François-Aïssa Touazi, analyste du monde arabe contemporain.
François-Aïssa Touazi, analyste du monde arabe contemporain.© s. soriano/figarophoto

L’Arabie saoudite a-t-elle les moyens de sortir de sa dépendance au pétrole ? Et quelle diversification peut-elle envisager ?

Membre du club du G20, l’Arabie saoudite a d’immenses potentiels pour diversifier son économie. Le pays est peu endetté (moins de 20 % du PIB), et il dispose encore de solides réserves de change (500 milliards de dollars). D’un point de vue réglementaire, Vision 2030 va débloquer de nombreux verrous : privatisations, partenariats public-privé, création de zones franches, possibilité de détenir des entreprises à 100 %, ouverture de la Bourse locale (Tadawul) aux investisseurs étrangers… Ce plan devrait permettre à l’Arabie saoudite de devenir un géant des énergies renouvelables et de réduire sa consommation domestique de pétrole, l’une des plus élevées au monde par tête. Il favoriserait aussi le développement du secteur minier et d’une industrie de défense fondée sur des partenariats avec de grands acteurs mondiaux. Plus de 450 000 emplois privés pourraient être créés en 2020, notamment dans le numérique et les nouvelles technologies. Au niveau sociétal, ce plan devrait permettre aux femmes de s’émanciper : leur part dans la population active devrait passer de 22 à 30 %. Enfin, les secteurs des loisirs et du tourisme devraient se développer de façon spectaculaire. Ces annonces ambitieuses nourrissent les attentes des jeunes, qui constituent 70 % de la population avec un taux de chômage de plus de 30 %. Tout l’enjeu consiste à dynamiser le secteur privé et à favoriser l’entreprenariat chez les jeunes.
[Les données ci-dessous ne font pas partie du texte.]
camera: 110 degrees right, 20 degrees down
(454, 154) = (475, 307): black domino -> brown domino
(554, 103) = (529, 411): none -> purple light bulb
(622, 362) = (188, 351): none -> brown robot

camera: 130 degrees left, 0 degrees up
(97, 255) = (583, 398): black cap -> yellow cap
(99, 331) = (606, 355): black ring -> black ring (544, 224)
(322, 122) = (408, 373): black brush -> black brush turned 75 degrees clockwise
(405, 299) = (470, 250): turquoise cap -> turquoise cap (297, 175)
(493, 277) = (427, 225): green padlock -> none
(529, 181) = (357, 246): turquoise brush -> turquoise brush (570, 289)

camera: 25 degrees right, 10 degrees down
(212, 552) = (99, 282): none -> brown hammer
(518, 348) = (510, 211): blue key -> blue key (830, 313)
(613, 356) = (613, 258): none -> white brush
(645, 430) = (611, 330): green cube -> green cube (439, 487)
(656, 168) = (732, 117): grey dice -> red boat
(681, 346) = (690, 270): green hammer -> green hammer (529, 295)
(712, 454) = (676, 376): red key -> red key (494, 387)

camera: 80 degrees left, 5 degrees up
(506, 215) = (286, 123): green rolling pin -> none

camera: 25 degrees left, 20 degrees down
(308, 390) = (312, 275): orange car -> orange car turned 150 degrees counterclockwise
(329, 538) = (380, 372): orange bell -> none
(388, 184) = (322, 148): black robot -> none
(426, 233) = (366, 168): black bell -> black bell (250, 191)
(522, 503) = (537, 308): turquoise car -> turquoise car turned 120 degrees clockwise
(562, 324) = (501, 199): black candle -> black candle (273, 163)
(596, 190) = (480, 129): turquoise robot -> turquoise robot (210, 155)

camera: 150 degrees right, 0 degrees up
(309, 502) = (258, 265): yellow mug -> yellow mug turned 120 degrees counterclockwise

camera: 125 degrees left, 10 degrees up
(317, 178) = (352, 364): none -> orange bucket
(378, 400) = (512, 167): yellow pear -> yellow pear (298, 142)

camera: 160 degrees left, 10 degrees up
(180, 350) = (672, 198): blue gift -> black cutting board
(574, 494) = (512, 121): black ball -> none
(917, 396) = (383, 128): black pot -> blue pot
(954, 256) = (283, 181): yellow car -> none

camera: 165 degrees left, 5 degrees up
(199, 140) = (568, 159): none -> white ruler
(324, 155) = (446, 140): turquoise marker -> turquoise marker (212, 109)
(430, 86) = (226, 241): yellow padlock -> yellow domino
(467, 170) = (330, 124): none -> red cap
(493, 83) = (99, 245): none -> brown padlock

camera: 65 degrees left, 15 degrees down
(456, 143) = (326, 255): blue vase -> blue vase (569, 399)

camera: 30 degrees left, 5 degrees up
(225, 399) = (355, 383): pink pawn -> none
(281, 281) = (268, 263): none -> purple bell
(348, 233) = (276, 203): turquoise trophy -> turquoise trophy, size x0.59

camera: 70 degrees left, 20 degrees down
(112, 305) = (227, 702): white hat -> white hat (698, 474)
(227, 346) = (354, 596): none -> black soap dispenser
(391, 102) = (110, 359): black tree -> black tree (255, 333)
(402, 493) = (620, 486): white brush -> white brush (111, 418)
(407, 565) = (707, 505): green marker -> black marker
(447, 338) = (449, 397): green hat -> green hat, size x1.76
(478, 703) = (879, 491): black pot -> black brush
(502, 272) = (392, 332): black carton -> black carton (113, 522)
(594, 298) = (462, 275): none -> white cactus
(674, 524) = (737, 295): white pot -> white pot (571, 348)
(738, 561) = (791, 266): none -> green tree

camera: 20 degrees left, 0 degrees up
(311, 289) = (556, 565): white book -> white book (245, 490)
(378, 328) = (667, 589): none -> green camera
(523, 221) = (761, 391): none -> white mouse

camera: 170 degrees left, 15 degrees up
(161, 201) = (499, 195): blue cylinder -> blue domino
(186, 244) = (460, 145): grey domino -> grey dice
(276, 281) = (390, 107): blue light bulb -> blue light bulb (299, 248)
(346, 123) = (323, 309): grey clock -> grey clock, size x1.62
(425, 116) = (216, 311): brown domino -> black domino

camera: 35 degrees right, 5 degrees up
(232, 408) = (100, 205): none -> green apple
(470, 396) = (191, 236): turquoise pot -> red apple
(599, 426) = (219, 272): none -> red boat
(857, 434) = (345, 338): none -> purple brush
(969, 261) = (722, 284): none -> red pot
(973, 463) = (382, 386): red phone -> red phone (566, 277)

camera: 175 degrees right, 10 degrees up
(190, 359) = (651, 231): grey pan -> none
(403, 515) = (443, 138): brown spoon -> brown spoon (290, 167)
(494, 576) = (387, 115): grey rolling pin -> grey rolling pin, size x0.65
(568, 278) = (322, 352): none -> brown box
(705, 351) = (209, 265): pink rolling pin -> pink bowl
Quels sont les principaux freins ?

MBS a aujourd’hui considérablement assis son leadership, contrôlant l’appareil sécuritaire et militaire. Néanmoins, les conservateurs religieux, qui ont perdu leur influence sur le terrain sociétal, risquent de perturber l’avènement de cette  » vision « , de même que les rancoeurs au sein de la famille royale. Les faiblesses de l’administration saoudienne, notamment son incapacité à suivre la cadence de ces grands projets, peuvent aussi constituer le talon d’Achille de cette politique de diversification, ainsi que le secteur privé, trop dépendant de la commande publique et qui a du mal à trouver sa place. Enfin, la situation sécuritaire dans cette région du Golfe risque de limiter l’appétence des investisseurs étrangers.